Anise looked directly at Yew, "do you know Chervil?"

Yew was puzzled by the unexpected question, and he wondered how did Chervil Sun became the topic of this conversation.

Golpar looked around the room, "is your roommate sleeping?" she asked, and knowing the answer to this question, Yew answered immediately.

"No, he's out. He won't be... back…" and then he realized that maybe telling them that he was the only one in the cottage wasn't the smartest idea. "... before nighttime," he added, hoping that the girls would assume that Linden was to return at any moment.

Yew could feel that there was an odd atmosphere around the girls. Golpar especially was totally different. The last time, when he met her, she was a kind person with a quiet voice, but today her voice was much stronger and although not loud it was certainly louder than her usual quiet voice. Her kind personality was nowhere to be found. Instead she had the eyes of a warrior prepared for his final death duel.

"So, Yew," Anise started again. "How did you meet Chervil?"

Yew looked away from Golpar and straight at Anise, "she's a tutor of our class four of four B."

The girls looked at each other.

"So you go to her for tutoring?" Anise questioned.
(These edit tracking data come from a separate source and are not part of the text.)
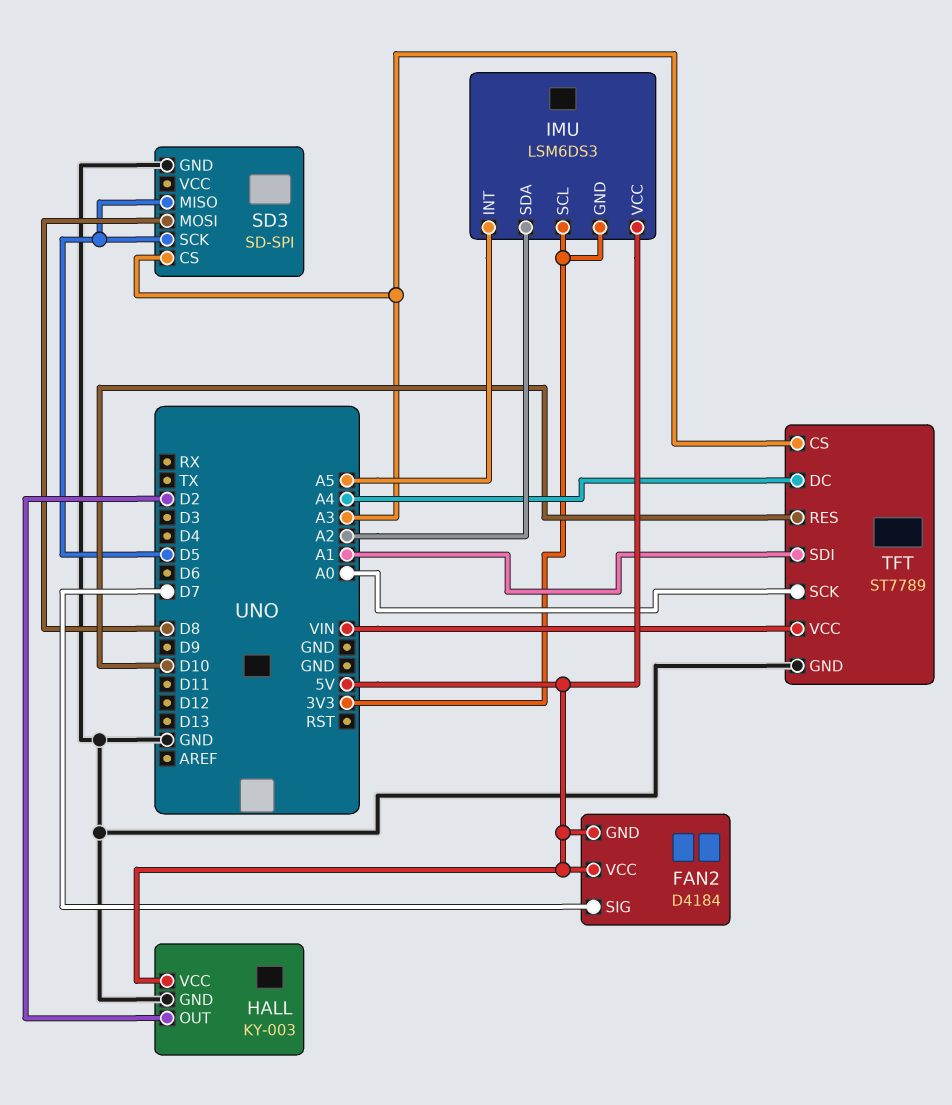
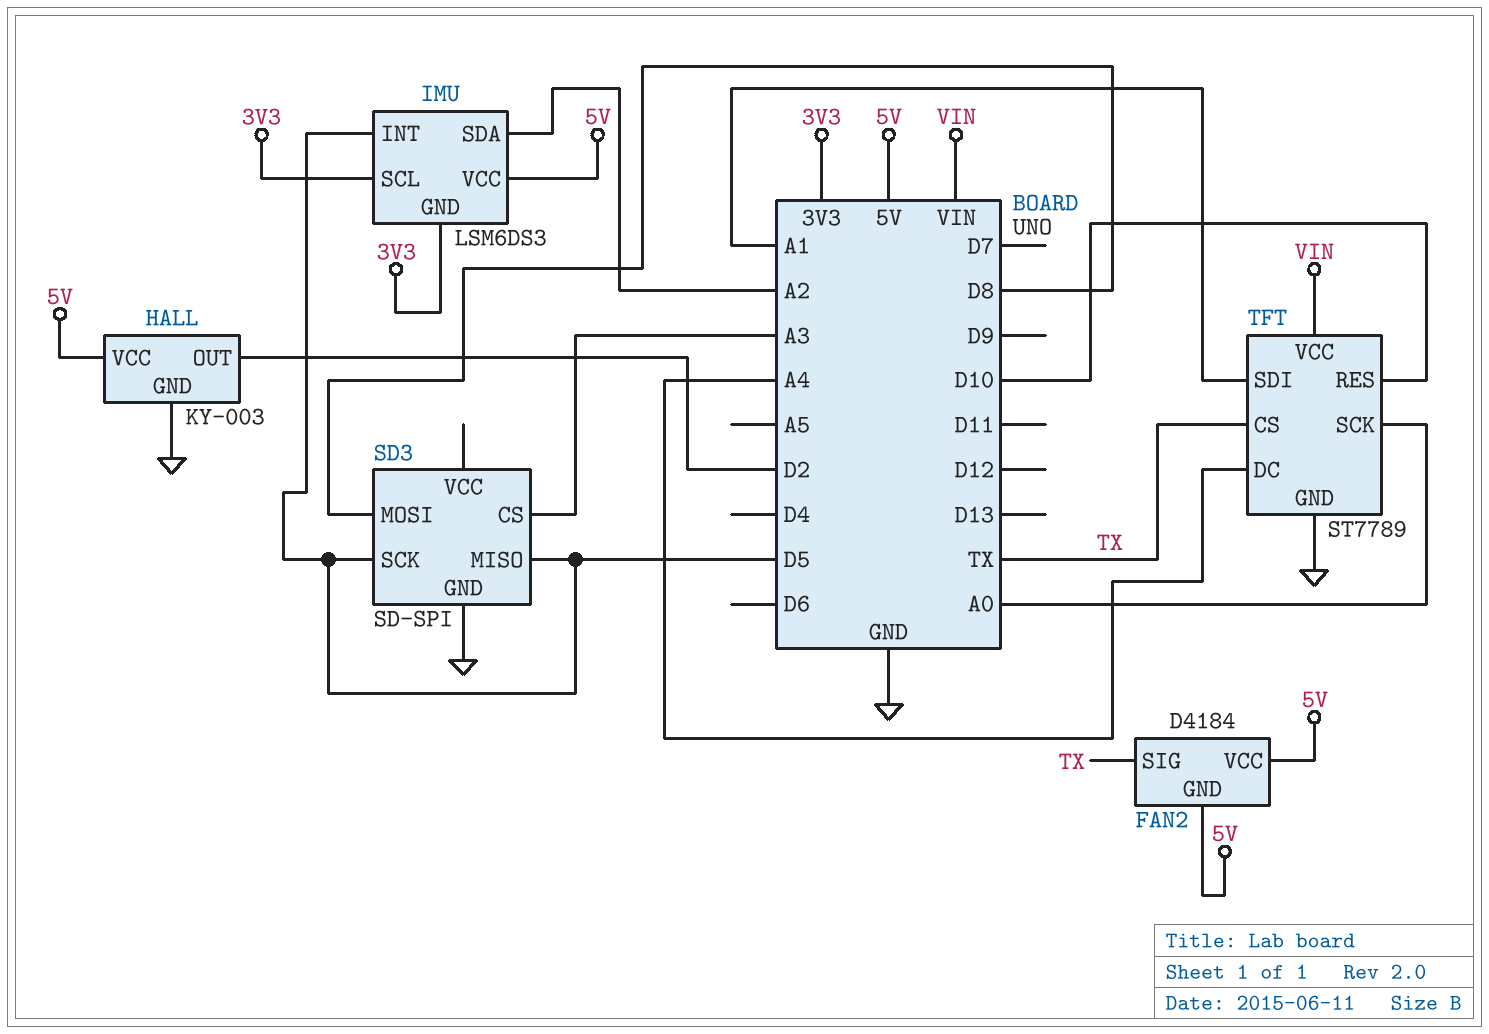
FAN2 pin SIG: D7 -> TX
IMU pin INT: A5 -> D5
TFT pin CS: A3 -> TX

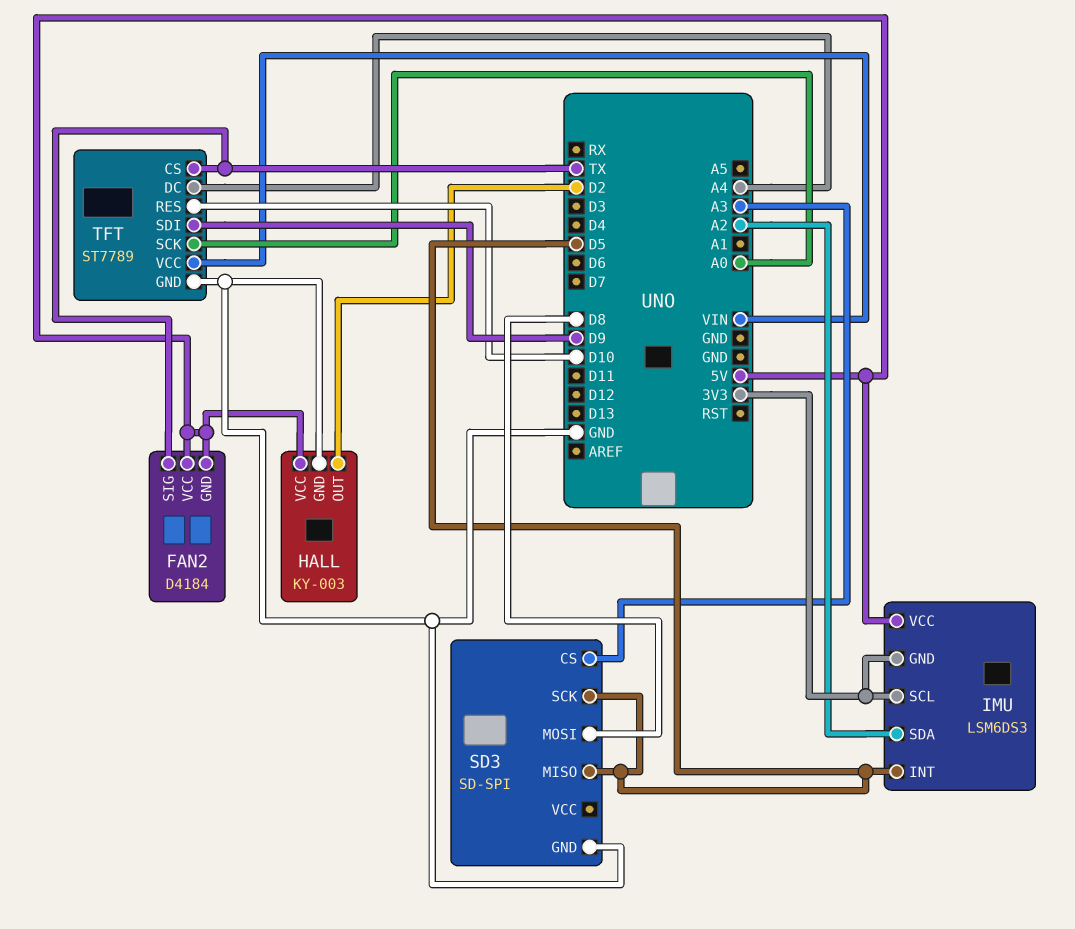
TFT pin SDI: A1 -> D9

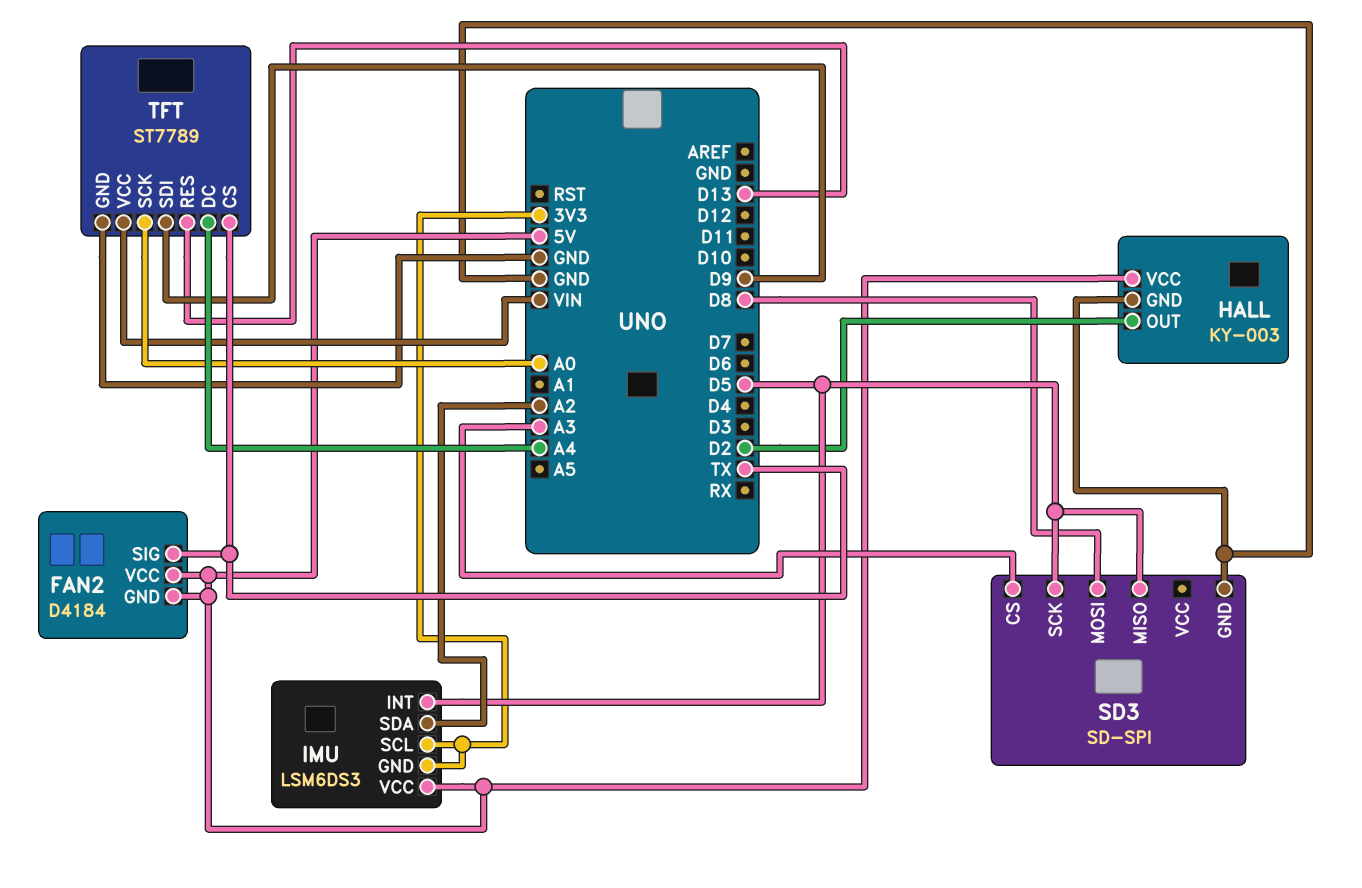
TFT pin RES: D10 -> D13

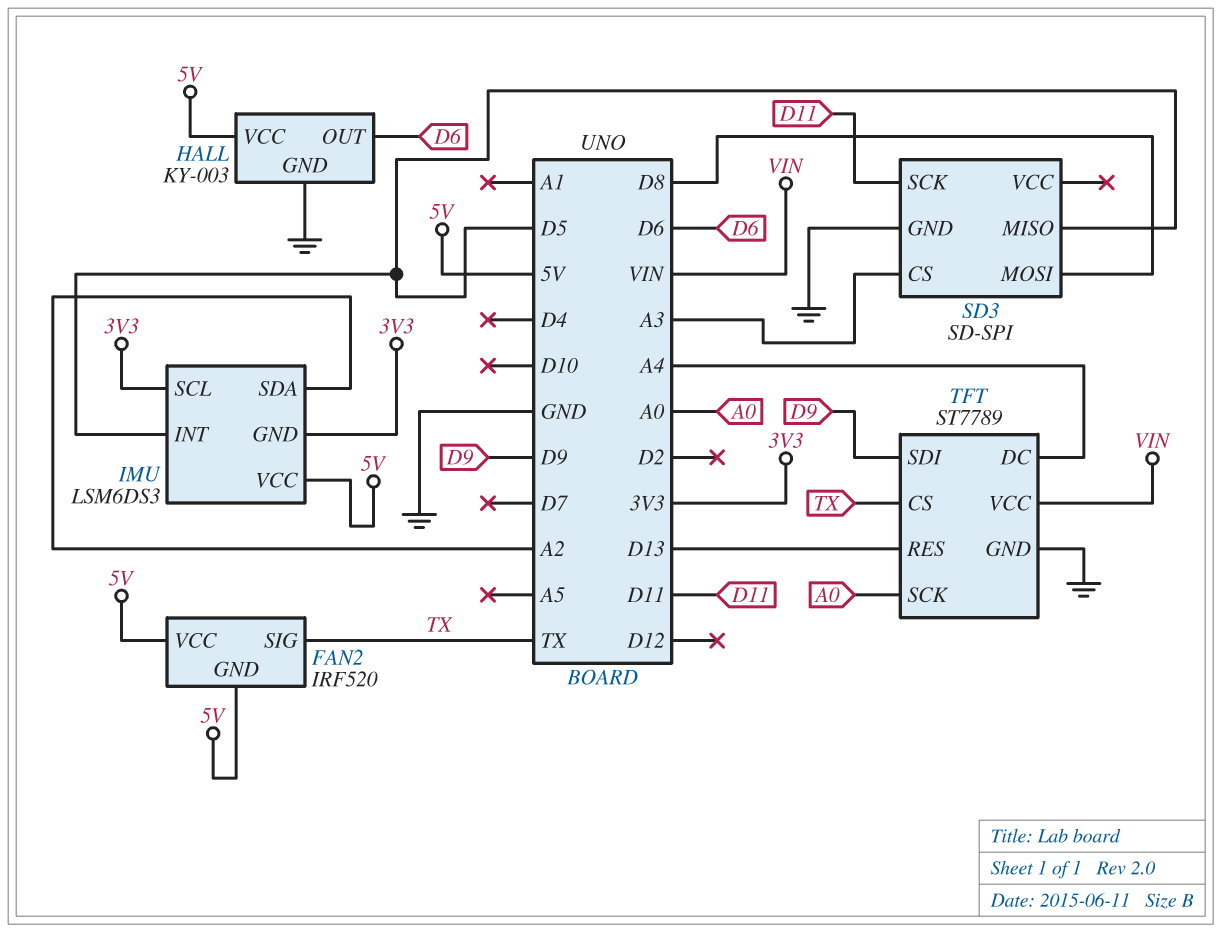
FAN2: D4184 -> IRF520
HALL pin OUT: D2 -> D6
SD3 pin SCK: D5 -> D11

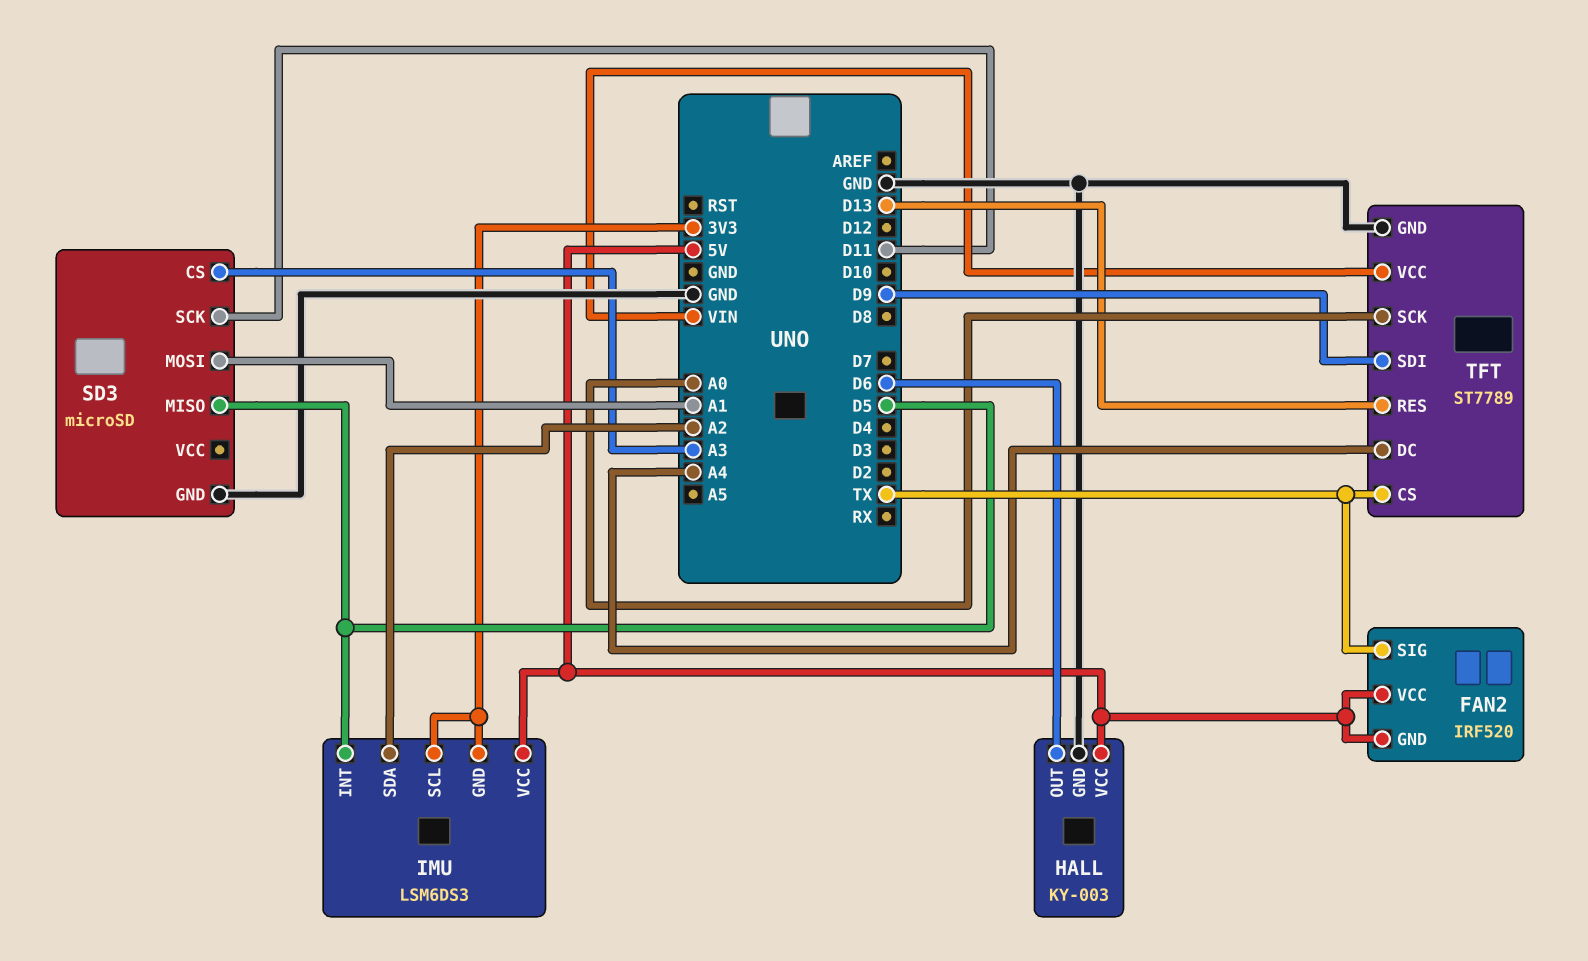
SD3: SD-SPI -> microSD
SD3 pin MOSI: D8 -> A1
Yew nodded. He didn't understand, why the girls were so inquiring about Chervil, but he was sure that he shouldn’t disclose any non-general info.

"Hmmm…" Anise put her chin on her hand, whose elbow rested on the other arm. "You should find another tutor.”

"Why?" Yew asked in a straightforward manner.

"I'm not sure, whether you've realized it or not, but Chervil is my older sister," Golpar joined the conversation. Her words were pronounced with a resolve to act, which was so very different from her usual self.

Golpar and Chervil looked different enough, so people couldn’t automatically assume their kinship, but they were similar enough that it was a good probability that they were siblings.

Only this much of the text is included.